Avec les rentrées scolaires revient le débat sur les frais scolaires, permis ou pas permis, et si permis, devant aussi respecter certaines conditions. Un jugement en justice de paix, à Namur, nous permet de décoder ce sujet.
Mots-clés associés à cet article : Enseignement , Frais scolaires , Gratuité scolaire
Madame X, mère de famille, est convoquée devant le juge de paix par l’école secondaire de son enfant : elle n’a pas payé treize factures relatives à différents frais scolaires, pour une somme totale de 776,50 euros. Comme la famille ne payait pas, l’école s’est adressée à une société de recouvrement c’est-à-dire une entreprise spécialisée qui intervient entre le créancier et le débiteur, donc ici entre l’école et la famille, pour obtenir le paiement d’une dette. Cette société a demandé à la famille de payer celle-ci en lui envoyant une lettre recommandée appelée « mise en demeure ». La famille n’a toujours pas payé. L’école s’est alors adressée à la justice et demandé au juge de paix d’obliger la mère à payer.
Que dit la loi ?
En Belgique, l’enseignement obligatoire (jusqu’à 18 ans donc) est gratuit. La Constitution l’affirme, ainsi que la Fédération Wallonie-Bruxelles. Mais, selon un décret de cette Fédération (« Communauté française » est sa dénomination officielle), il y a des exceptions à la règle et certains frais peuvent être demandés par exemple pour des photocopies, l’accès à la piscine, certains déplacements… Deux conditions importantes doivent alors être respectées :
- l’établissement scolaire doit, à l’avance, prévenir les parents par écrit et leur préciser une estimation des frais qui seront demandés ;
- l’établissement doit tenir compte de la situation sociale et culturelle de la famille, ce qui signifie que les frais demandés doivent être adaptés à la situation financière de la famille ; en effet, si l’école ne tient pas compte de cette situation financière, certains élèves pourront payer ces frais et d’autres pas : tous les élèves n’auront donc pas les mêmes chances de bénéficier de cet enseignement et l’école doit aussi assurer des chances égales d’insertion sociale à tous les enfants.
Mêmes chances pour tous
La famille concernée n’a pas répondu à la convocation de la justice : elle n’avait pas d’avocat et ne s’est pas présentée au tribunal.

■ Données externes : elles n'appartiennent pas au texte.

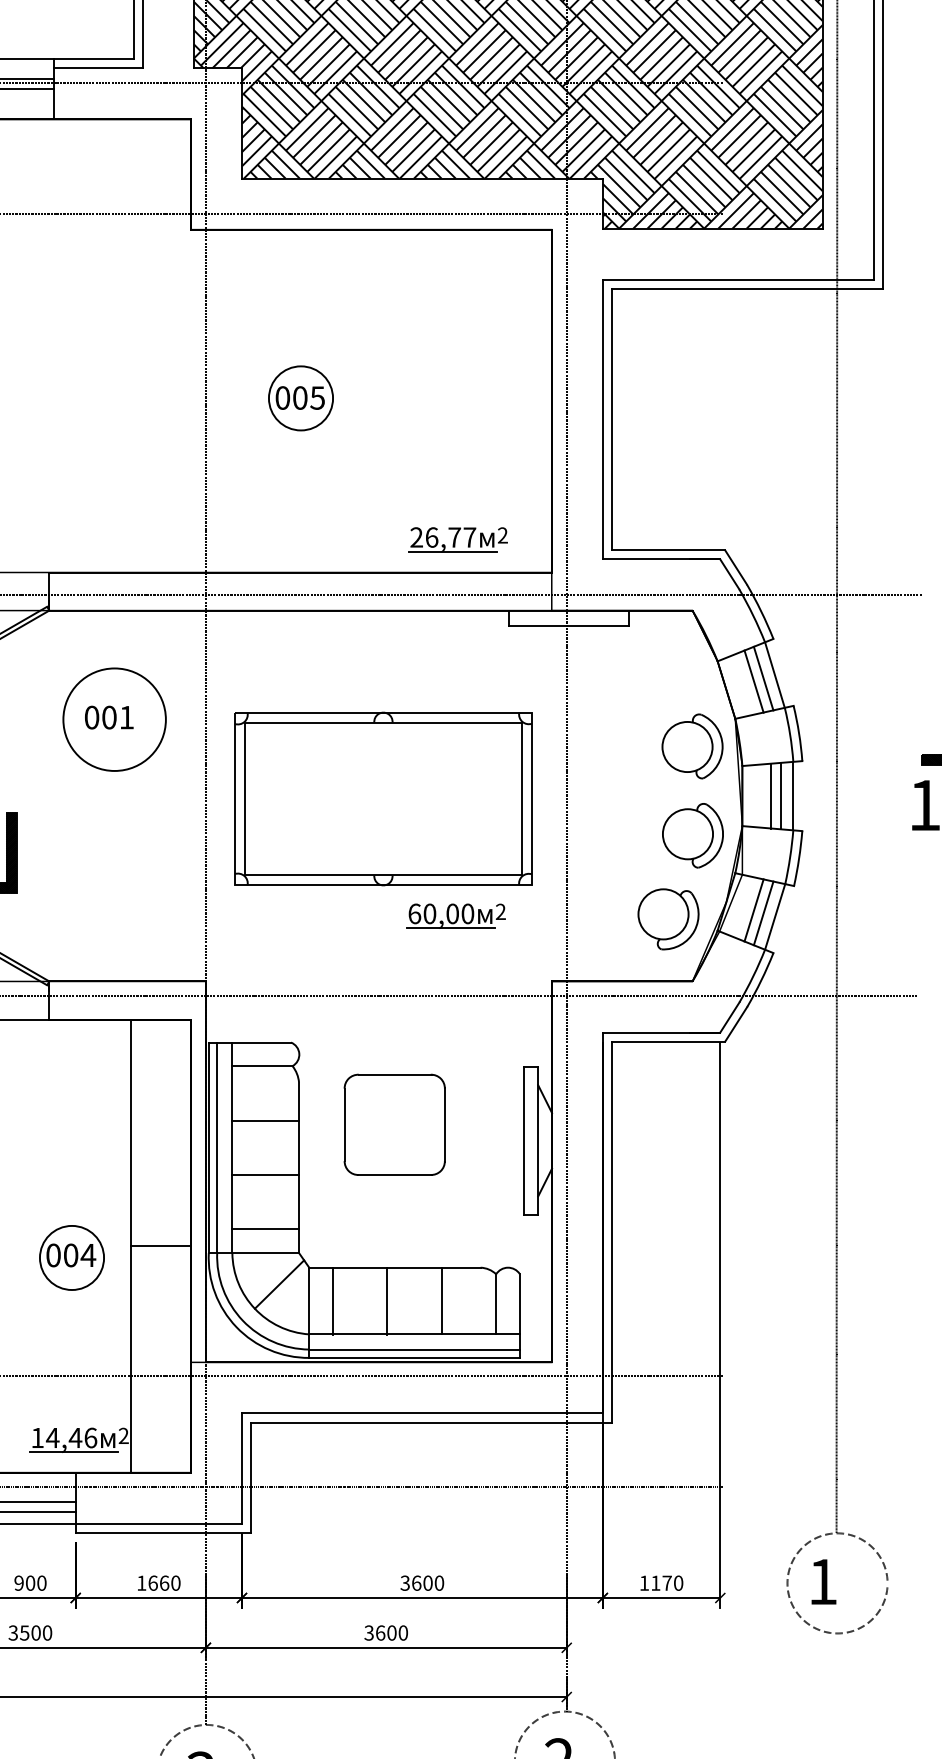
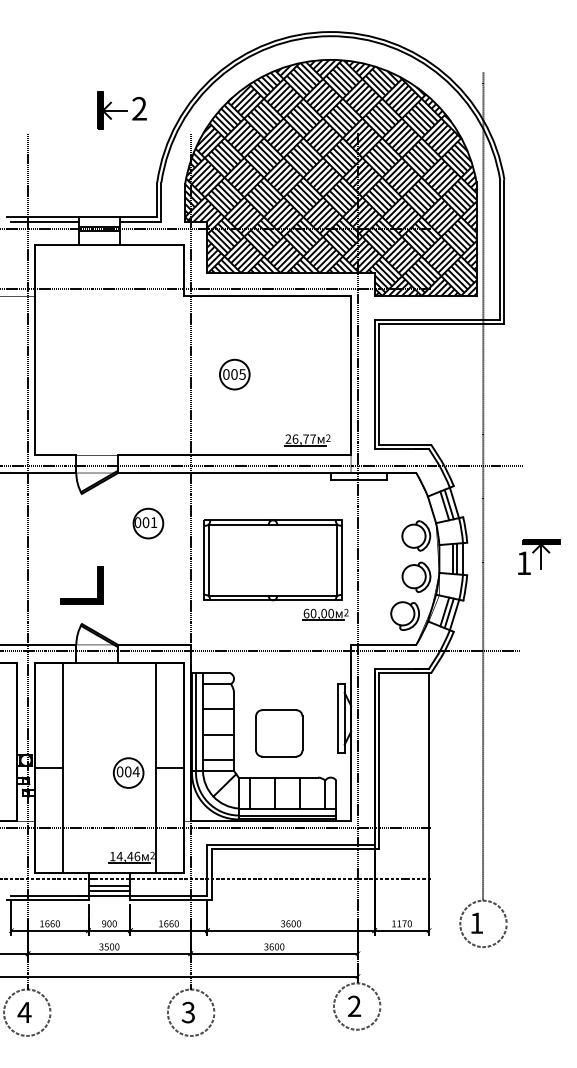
circle: (114, 719) -> (148, 523), size x0.62
part: (455, 915) -> (325, 614), moved
part: (395, 1125) -> (279, 733), moved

Le juge a pourtant tranché en sa faveur, contre l’école qui lui demandait d’obliger cette famille à payer les frais. Ce juge de paix a estimé que la facturation de ces frais scolaire était illégale, pour deux raisons. Premièrement, la première condition n’a pas été respectée : la famille n’a pas été préalablement informée d’une estimation des frais. Deuxièmement, la seconde condition n’a pas non plus été respectée : l’école n’a pas pris en compte la situation sociale et culturelle de la famille.
Le juge s’est référé aux lois belges mais aussi à d’autres textes internationaux pour argumenter sa décision. Ainsi le Pacte international relatif aux droits économiques sociaux et culturels, adopté par l’Assemblée générale de l’ONU en 1966, reconnait « le droit de toute personne à l’éducation », ce qui implique que « l’enseignement primaire soit être accessible à tous » et que « l’enseignement secondaire […] soit généralisé et rendu accessible à tous par tous les moyens appropriés et notamment par l’instauration progressive de la gratuité ».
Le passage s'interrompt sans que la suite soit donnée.